By this time we were almost at the end of the part of the River we knew, right down to the thick forest. We had gone that fast. I took the steering from Robin and tried to stop us spinning so. It was not easy. The current ran so strong that if you pushed the boat at all sideways, you were spinning again before you could count five. It took all my skill, but in spite of what my brothers say, I am as good a waterman as they.
“This is dangerous,” said Duck, watching me. “We can only go where the River wants. How can we get to the bank?”
Before I could say to Duck what I felt like saying, Gull said suddenly, “We can go where the River wants.” He sat up with his back against a thwart. He seemed happy and dreamy, as he used to be when we went fishing on a summer day, and we were sure he was better.
This made us realize—as if we had not known till then—that we had left Shelling far behind, and we were glad. I do not think one of us has ever regretted it. We laughed. We talked over all the lucky things that led to our escape, which is a time none of us will forget, I think, and all the while we were going, fast as a swallow skims, straight down the center of the River, and the trees on the bank seemed to spin about with our speed.

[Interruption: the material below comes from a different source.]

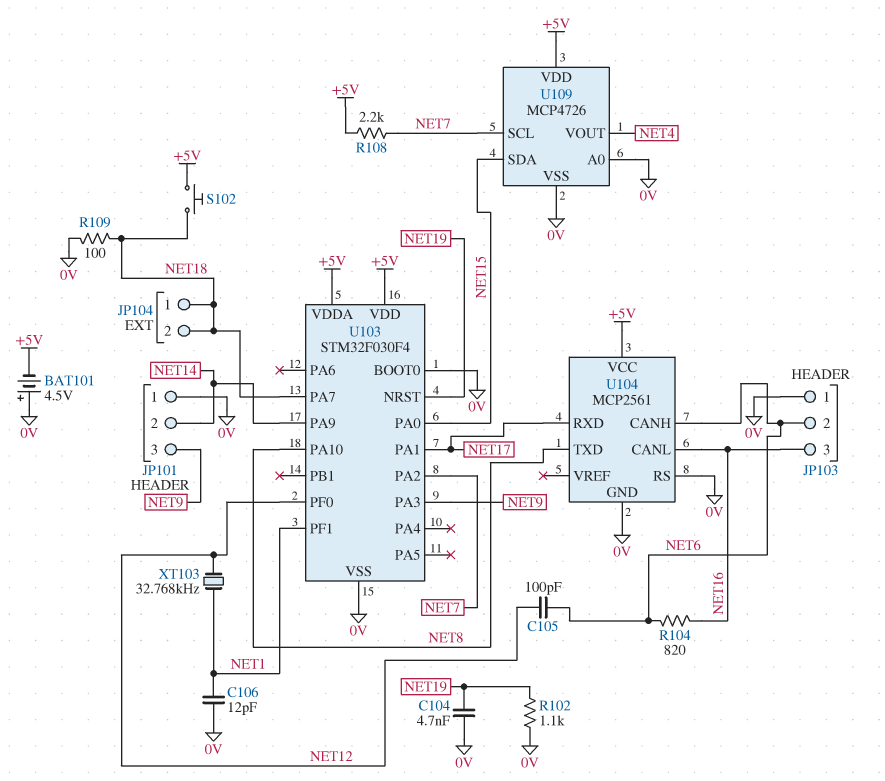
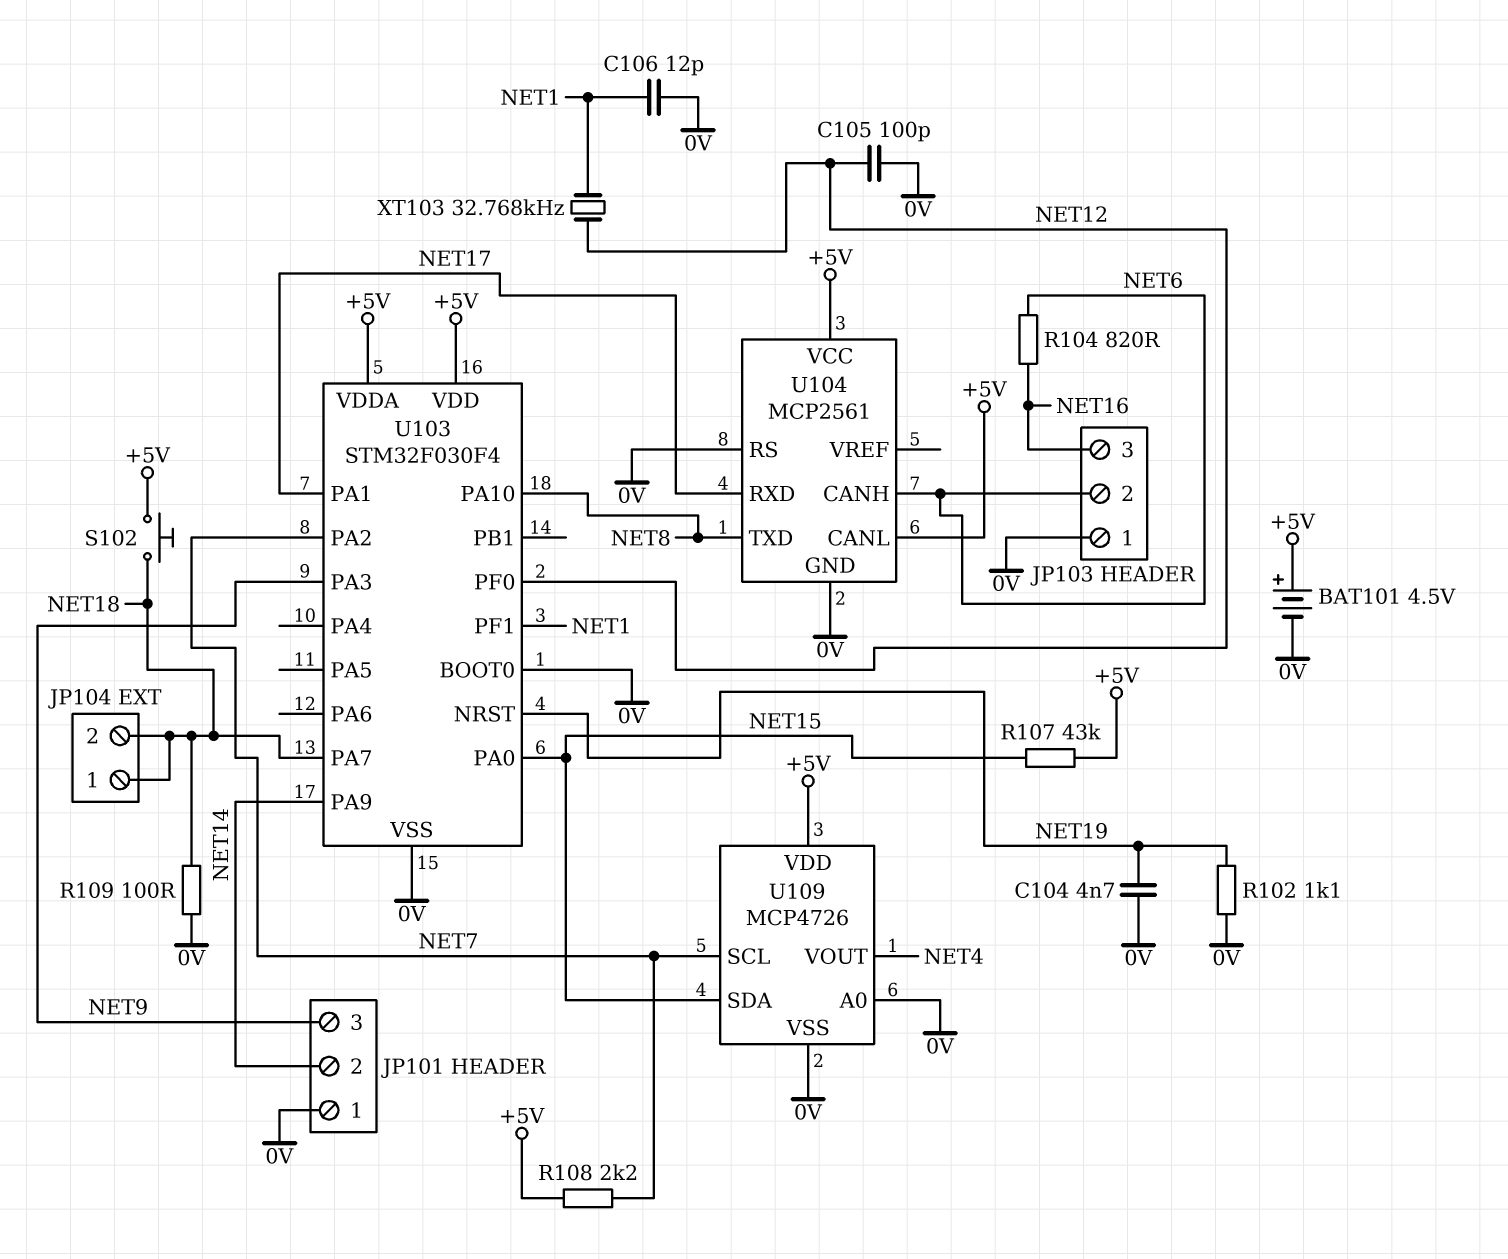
BAT101: 4.5V (plus 0V, minus +5V) -> 4.5V (plus +5V, minus 0V)
C105: 100pF (NET6, NET12) -> 100pF (0V, NET12)
R107: none -> 43k (+5V, NET15)
U104 pin CANL: NET16 -> +5V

We must have gone leagues that day, and in all those leagues there was nothing on either bank but flooded forest. All there was to see was tall bare trees, with the green just coming to the upper boughs and water winding among their trunks. They had a chilly, slaty look. I confess I was disappointed. It is often the way when you dream of doing something new; it is not so new after all.
When night came on, I tried to work the boat across the current to the eastern bank. Shelling is on the west bank. We did not think Zwitt had sent anyone after us, but we kept to the other side of the River for a number of nights all the same. This caution nearly drowned us that night. The River whirled; the boat whirled and went on whirling, despite all Hern, Robin, and I could do, pulling together at the tiller. Only Gull sat calmly. Duck picked up the Lady and hugged her to his chest. Then the River rushed beneath one side of the boat, and we tipped. I put out my hand and took hold of the One. But he felt so cold and hard that I put him down and picked up the Young One instead. It surprises me still that we came among the trees without sinking. I am sure it was because of our Undying.
We poled and pushed on the trees until we came to higher ground, where we landed and let some of the fire out of our firepots. We cooked pickled trout for supper, and very good it was. Gull seemed so far recovered that he was able to eat for himself.
“I think being back with the River is curing him,” Hern said.